Washington. AFP. El alza del precio de los alimentos, atribuida en parte a la producción estadounidense de etanol, incita a legisladores, expertos y dirigentes del sector a presionar al gobierno de Washington para que revise su ley sobre combustibles alternativos.
El desarrollo de etanol derivado del maíz en ese país, principal productor mundial del biocombustible, lo impulsó la administración del presidente George W. Bush con el fin de reducir la dependencia energética del país.
Además, la contaminación por el consumo de combustibles fósiles, una de las principales causas del cambio climático, centra la atención mundial sobre fuentes alternativas de energía que disminuyan las emisiones de gases con efecto invernadero provocadas por la actividad humana.
En ese contexto, los responsables políticos de Washington enfrentan presiones crecientes para retomar la ley energética en vigor desde diciembre del 2007, que modernizó normas de consumo de gasolina y otorgó amplio apoyo a la producción de etanol.

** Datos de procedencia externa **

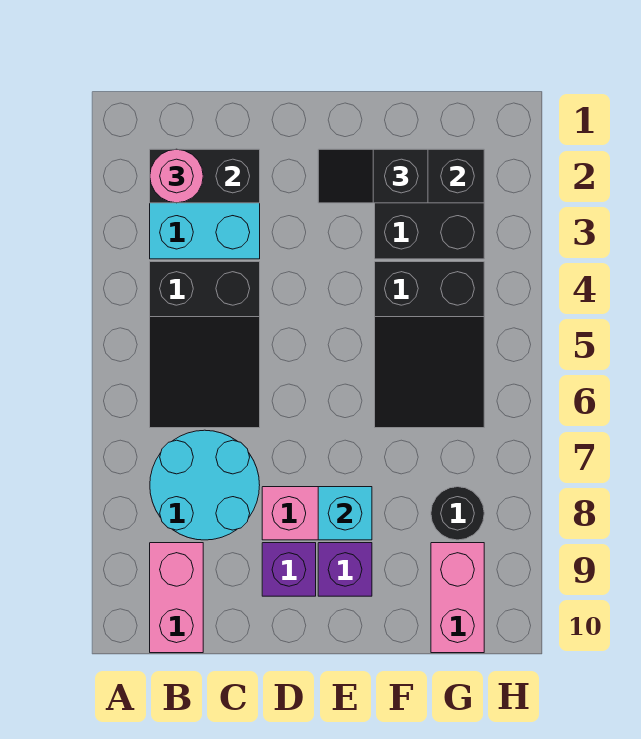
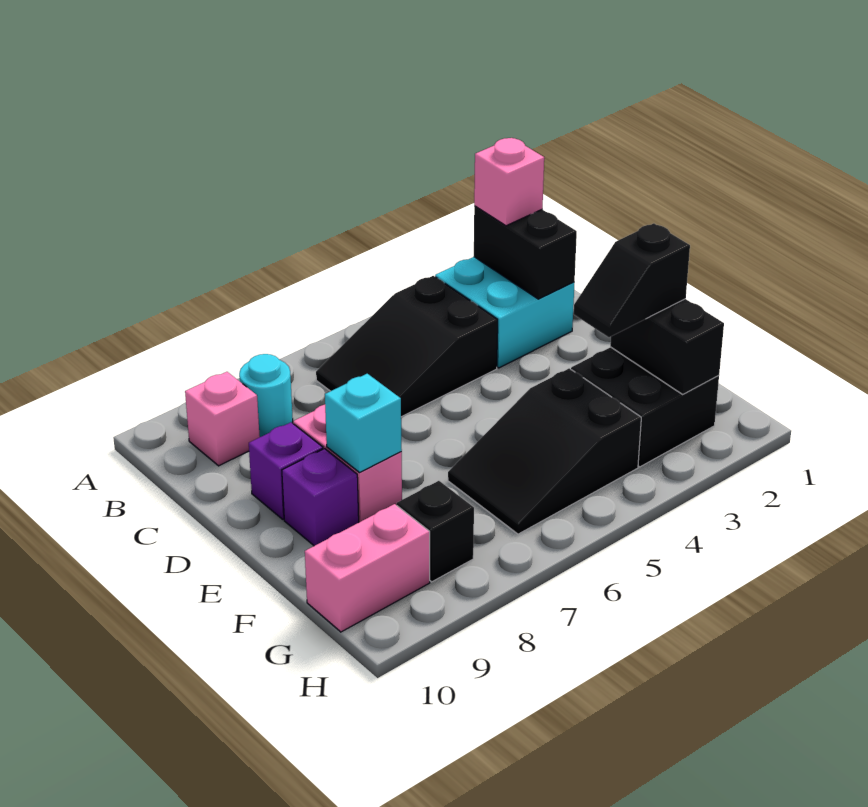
pink round brick B2 level 3 -> pink brick B2 level 3
cyan round brick B7:C8 level 1 -> cyan round brick B8 level 1
pink brick B9:B10 level 1 -> pink brick B9 level 1
black slope E2:F2 level 3 top F -> black slope F2:F3 level 3 top 2
black round brick G8 level 1 -> black brick G8 level 1

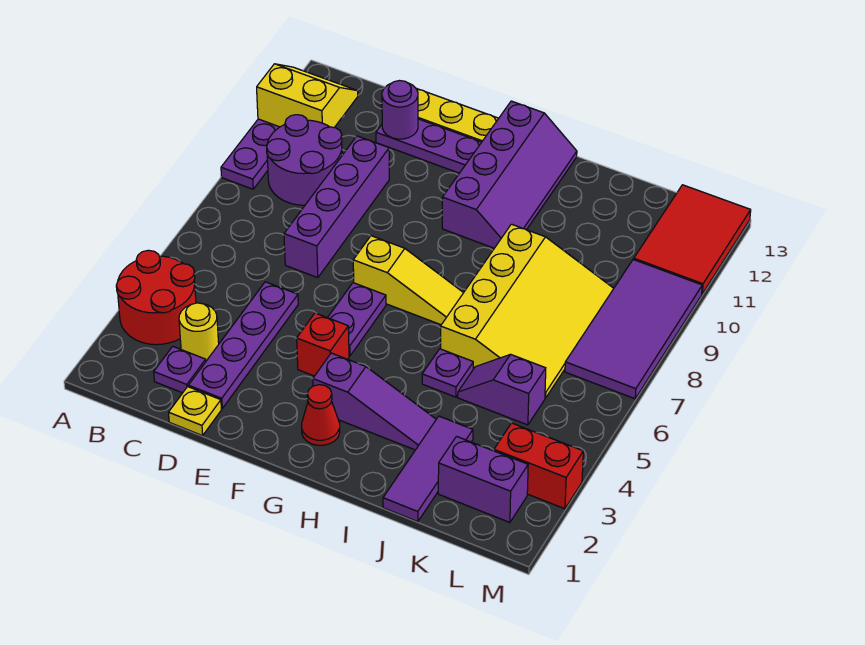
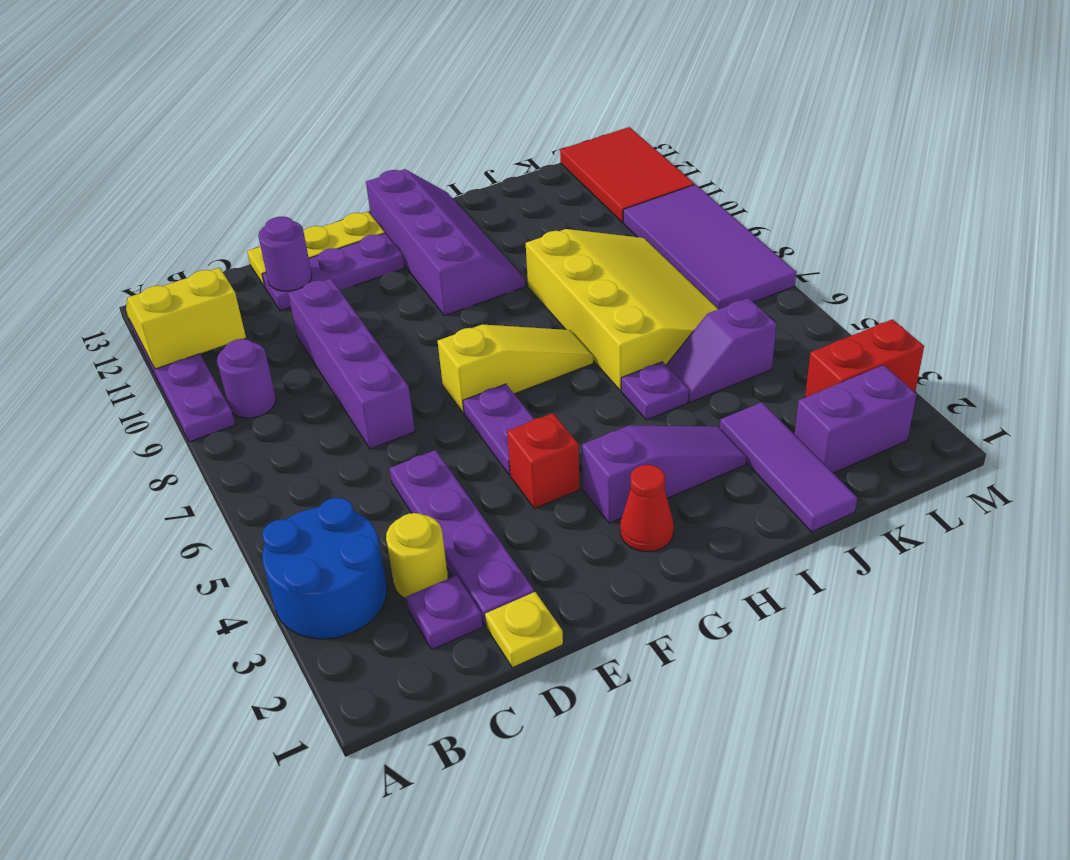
red round brick A3:B4 level 1 -> blue round brick A3:B4 level 1
purple round brick B9:C10 level 1 -> purple round brick B9 level 1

La polémica a raíz del uso de alimentos como materia prima para esa industria llevó la atención a los combustibles alternativos “de segunda generación”, como el etanol producido con celulosa, pero que aún no tienen un nivel de desarrollo avanzado.
Esta semana, el secretario de Agricultura norteamericano, Ed Schafer, descartó que el etanol sea una amenaza para la seguridad alimentaria, y aseguró que los efectos de la disparada del barril de crudo son un factor “muchas veces ignorado” al considerar los precios de los alimentos.
Según Schafer, el gasto en petróleo de la industria alimentaria, desde su producción y embalaje hasta transporte y otras etapas hasta el puesto de venta, representa un 80% del precio final.
No obstante, varios correligionarios de Bush llamaron hace poco a revisar el “plan etanol”, junto a una veintena de senadores republicanos que firmaron una “petición” para que la Agencia de Protección del Medioambiente estudie la derogación de la ley.
Los biocombustibles se hacen con maíz, soya y caña de azúcar, entre otros, pero en el caso del etanol, la producción de EE. UU. es un 90% a partir del maíz.
Factores como condiciones climáticas, barreras comerciales y la demanda de China e India también aumentan la crisis.